Opinión | Retiro lo escrito

Un mal día

Turistas en un paseo marítimo del Archipiélago.

Turistas en un paseo marítimo del Archipiélago. / Europa Press

Definitivamente hay días perdidos, como éste. Primero los pierde la irritación, luego los extravía el hartazgo, finalmente parecen a punto de escapar de la cordura. Días es que no aguantas una mentira más que se toman contra como píldora contra el miedo individual, los miedos colectivos. Sabemos que son mentiras, pero las ingerimos como placebos. Son días en los que oyes una palabra más sobre la crisis de la vivienda y juras que será la última mientras acaricias una recortada imaginaria. Durante la pasada legislatura autonómica no se entregó ni una sola vivienda pública nueva de las supuestamente proyectadas durante cuatro años.
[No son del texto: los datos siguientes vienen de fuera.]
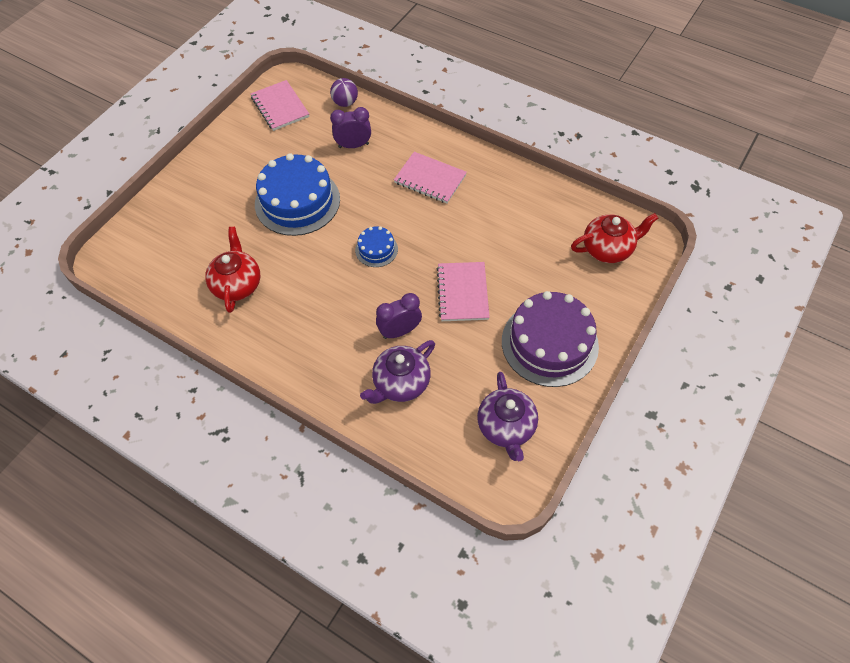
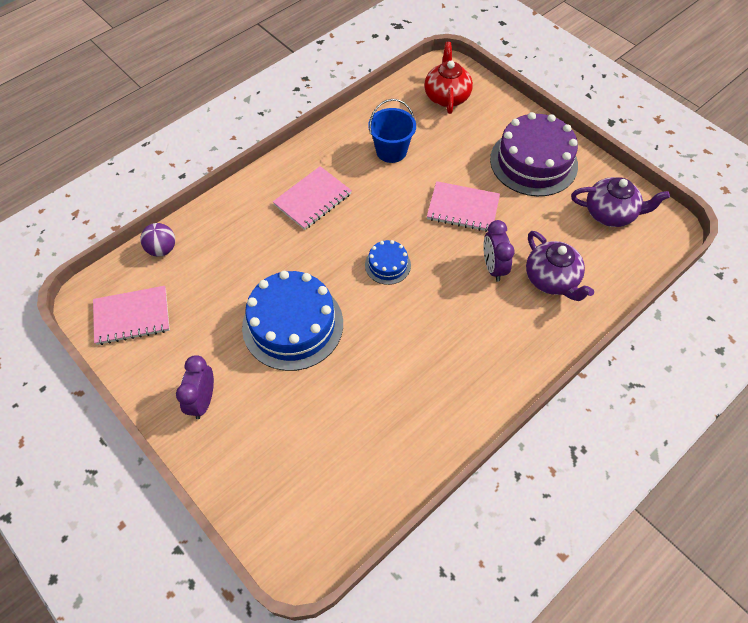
camera: 75 degrees left, 0 degrees up
(237, 284) = (391, 406): red teapot -> none
(353, 145) = (233, 255): purple clock -> purple clock (203, 401)
(511, 221) = (391, 151): none -> blue bucket

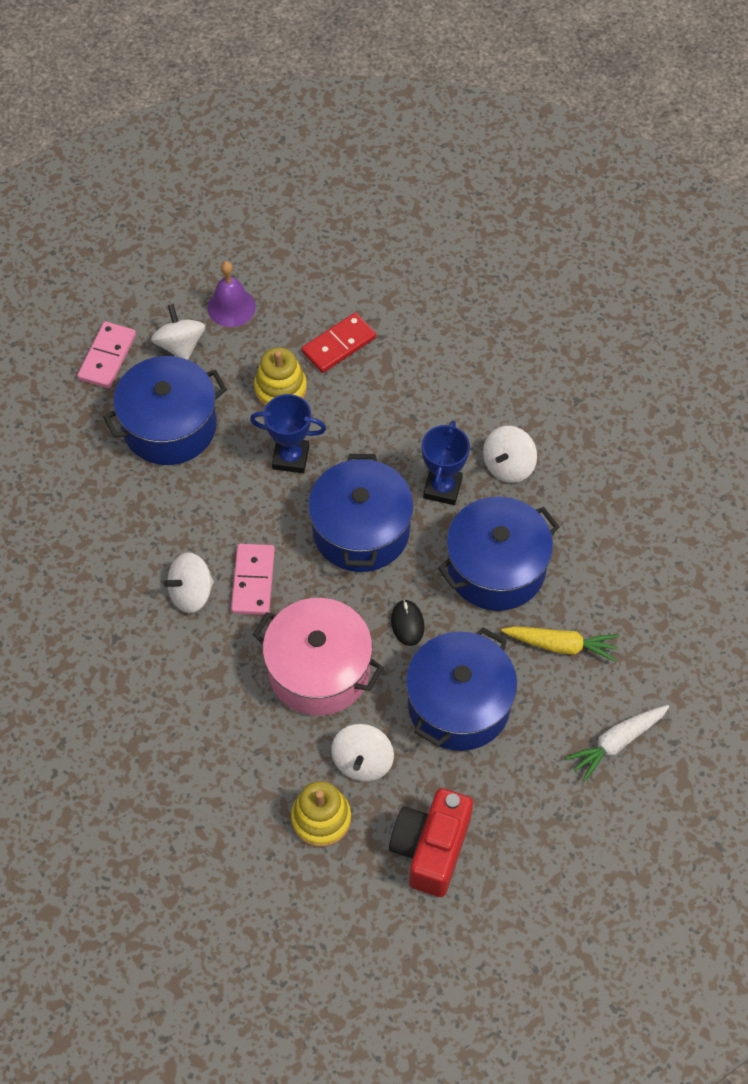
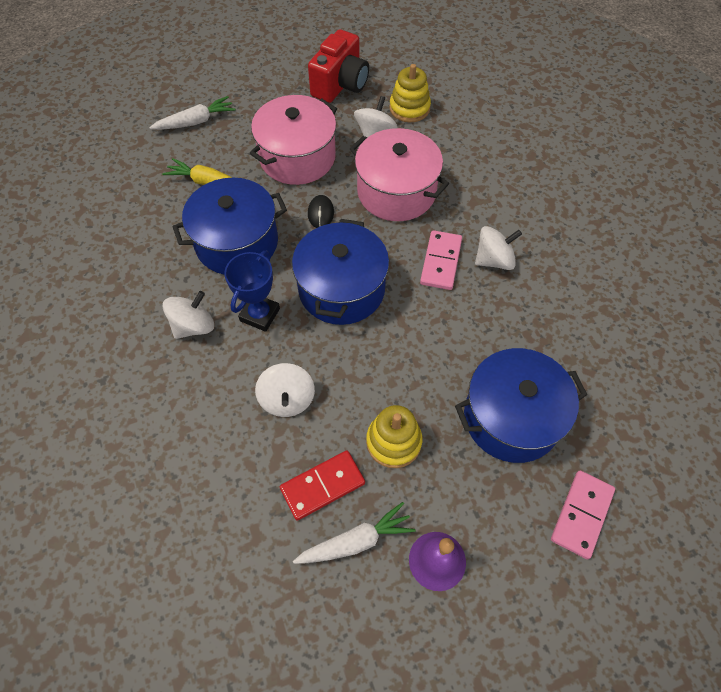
camera: 170 degrees left, 0 degrees up
(180, 345) = (499, 516): white spinning top -> white spinning top (287, 399)
(290, 458) = (394, 365): blue trophy -> none
(301, 310) = (356, 541): none -> white carrot
(459, 704) = (297, 157): blue pot -> pink pot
En unos pocos meses alcanzaremos el ecuador de la legislatura y el balance sigue siendo el mismo: cero. Nada. Y estos casi seis años de palabrería y propaganda un gobierno que nos cuesta una gónada y parte de la otra, una fenomenal burocracia coronada por un aparato de dirección política digno del PIB per cápita de Baviera, se ha mostrado incapaz de poner en marcha una política pública básica en una coyuntura cada vez más grave de crisis habitacional. No hay excusas. Si en cerca de seis años los cuatro principales partidos de un país han sido literalmente incapaces de construir una puñetera vivienda pública es por su escandalosa –más aún, desvergonzada– incapacidad de gestión.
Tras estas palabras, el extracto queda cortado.